Abstract: Edward Shrewsbury claims to be the owner of Melia and her three children, Lucy, Sam and Marian, valued at $3,000, collectively. He contends that he "casually lost" the slaves, who came into the possession of William L. Pope "by finding." Shrewsbury alleges that Pope knew that the slaves belonged to him, but he has refused to return them. Shrewsbury asks that Pope "answer your petitioner in an action of detinue." A related deposition reveals that in 1817, Shrewsbury had stated that the collected value of the four slaves was $1,100.

PAR Number 20681909

State: Georgia Year: 1819
Location: Liberty Location Type: County

Abstract: John Bacon is the administrator of the late James Girardeau's estate.
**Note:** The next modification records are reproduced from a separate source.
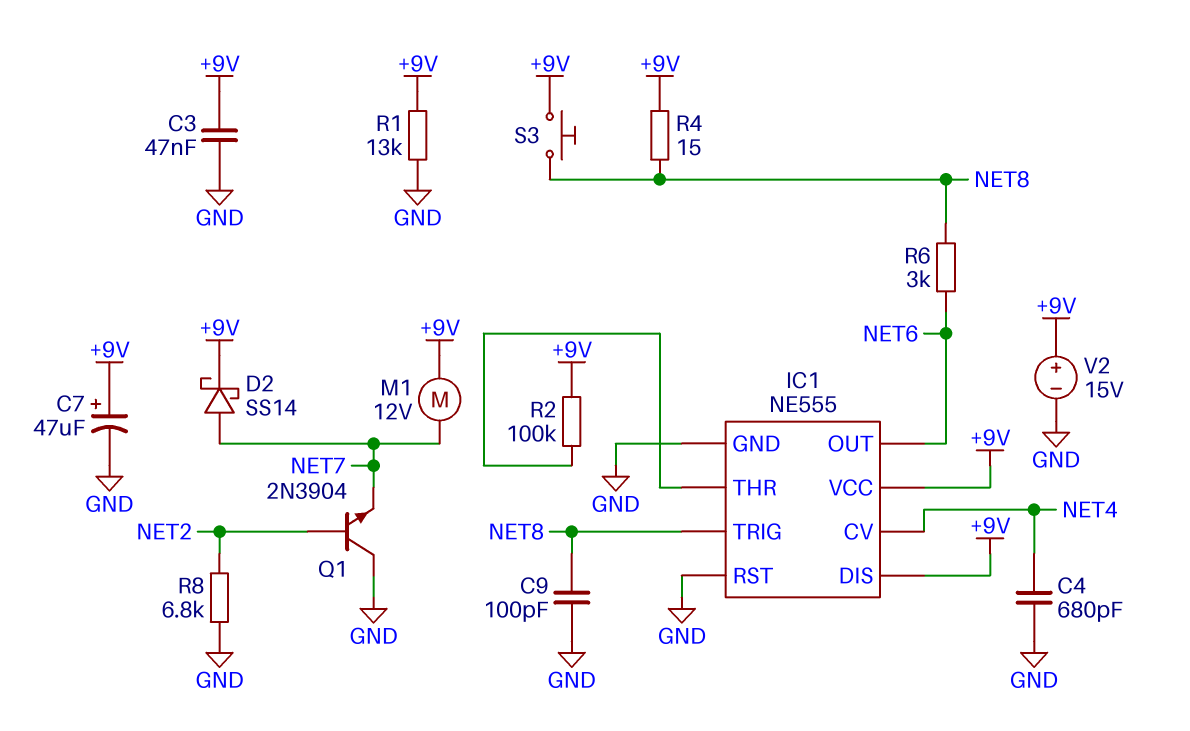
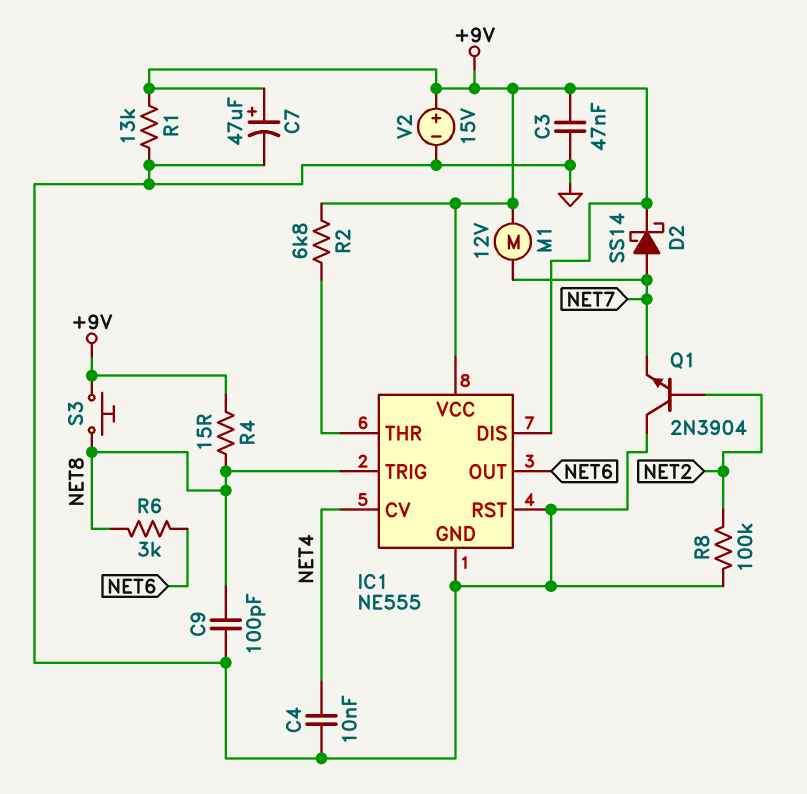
C4: 680pF (GND, NET4) -> 10nF (GND, NET4)
R2: 100k (+9V, IC1/THR) -> 6.8k (+9V, IC1/THR)
R8: 6.8k (GND, NET2) -> 100k (GND, NET2)

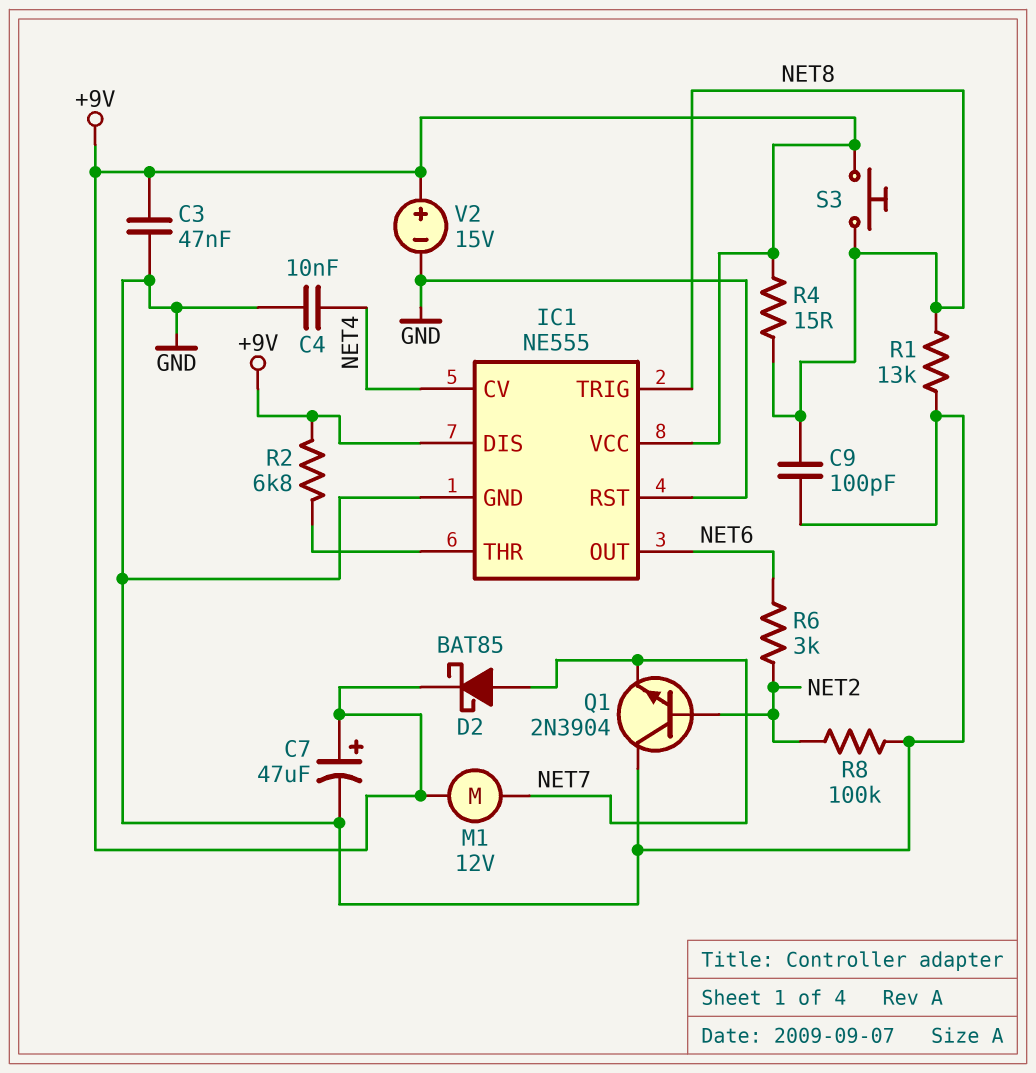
D2: schottky SS14 (A NET7, K +9V) -> schottky BAT85 (A NET7, K +9V)
R1: 13k (+9V, GND) -> 13k (GND, NET8)
R6: 3k (NET6, NET8) -> 3k (NET2, NET6)

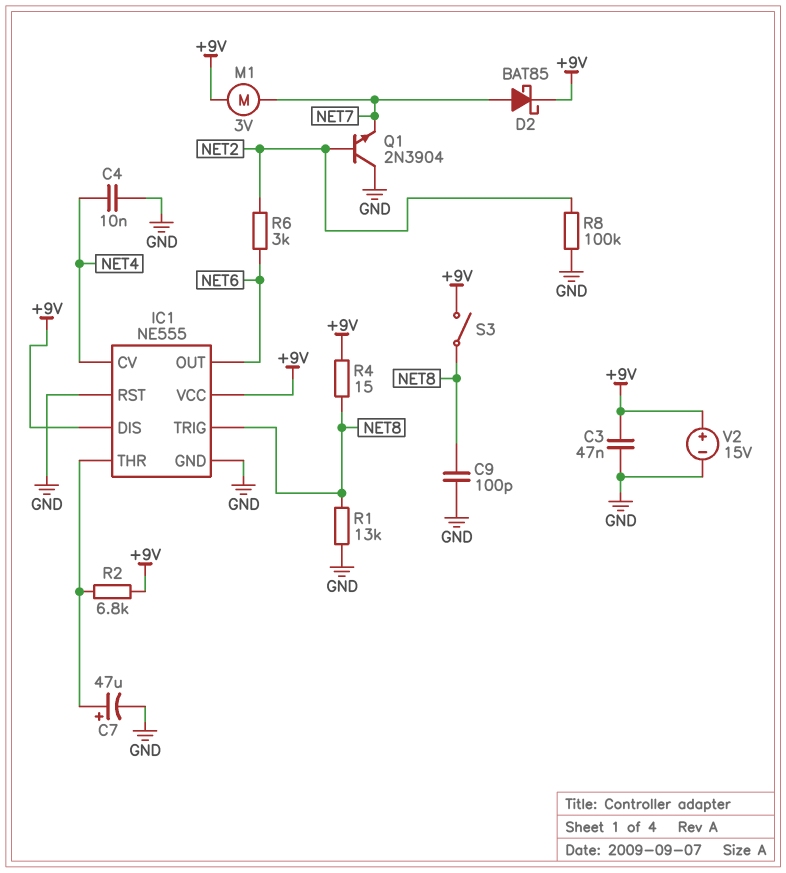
C7: 47uF (plus +9V, minus GND) -> 47uF (plus IC1/THR, minus GND)
M1: motor 12V (+9V, NET7) -> motor 3V (+9V, NET7)
S3: button (+9V, NET8) -> switch (+9V, NET8)

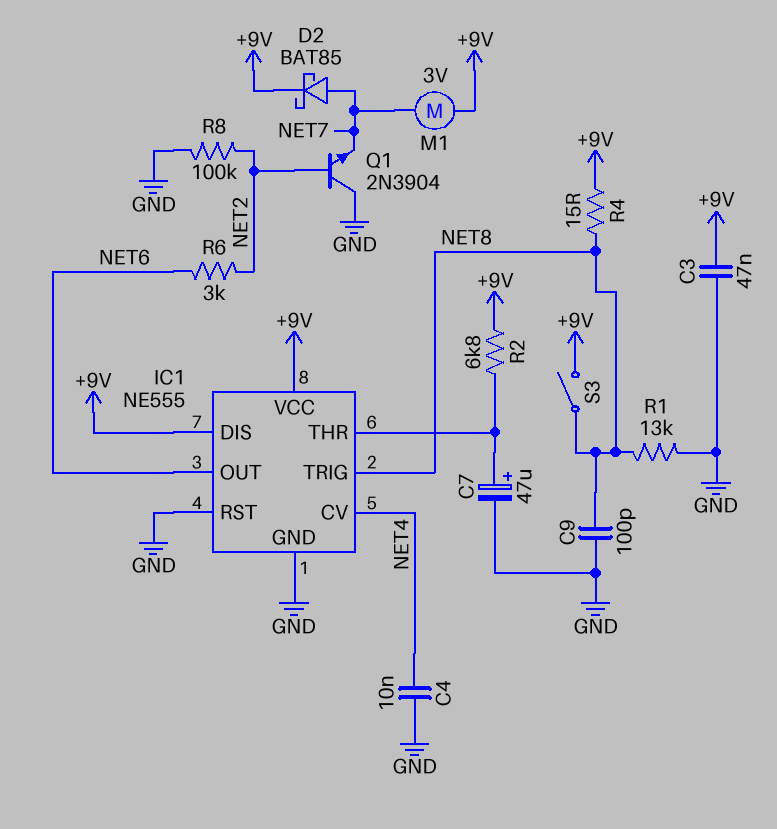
V2: 15V (plus +9V, minus GND) -> none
In this capacity he was possessed of a slave named Sambo and various other articles of property, totaling $572 in value. In addition to that property, he also came into the possession of bank notes and promissory notes. Bacon contends that he "casually lost" Sambo as well as the other property. The entire property was found in the possession of John McGowen. Bacon alleges that McGowen knows that the property belongs to the estate, but has not surrendered them. Moreover, Bacon claims, McGowen "converted and disposed of them to his own use." Bacon sues for $2,000 in damages.

PAR Number 20681914

State: Georgia Year: 1819
Location: Elbert Location Type: County

Abstract: In July 1818, John Holmes and five other petitioners named Hall, including his wife Mary Hall, possessed two slaves named Lewcy and Abram. They claim that they "casually lost" the slaves, and that the latter came into the possession of David S. Booth. They allege that Booth knew that the slaves belonged to them, but "contriving & fraudulently intending craftily and subtilly to deceive and defraud your petitioners" has refused to return them. Subsequently, he "converted and disposed of the said goods & chattles to his own use." The petitioners sue for $3,000 in damages.

PAR Number 20682006

State: Georgia Year: 1820
Location: Pulaski Location Type: County

Abstract: Robert W. W. Winne claims that he was the owner of a male slave named John, valued at $1,000, whom he "casually lost" in 1819. He contends that John came into the possession of one Willis B. Reeves and that, the latter well knowing that John belonged to him, kept the slave with intent to deceive. Winne further contends that Reeves "converted and disposed of Said negro to his own use." Winne sues Reeves for $1,000 in damages.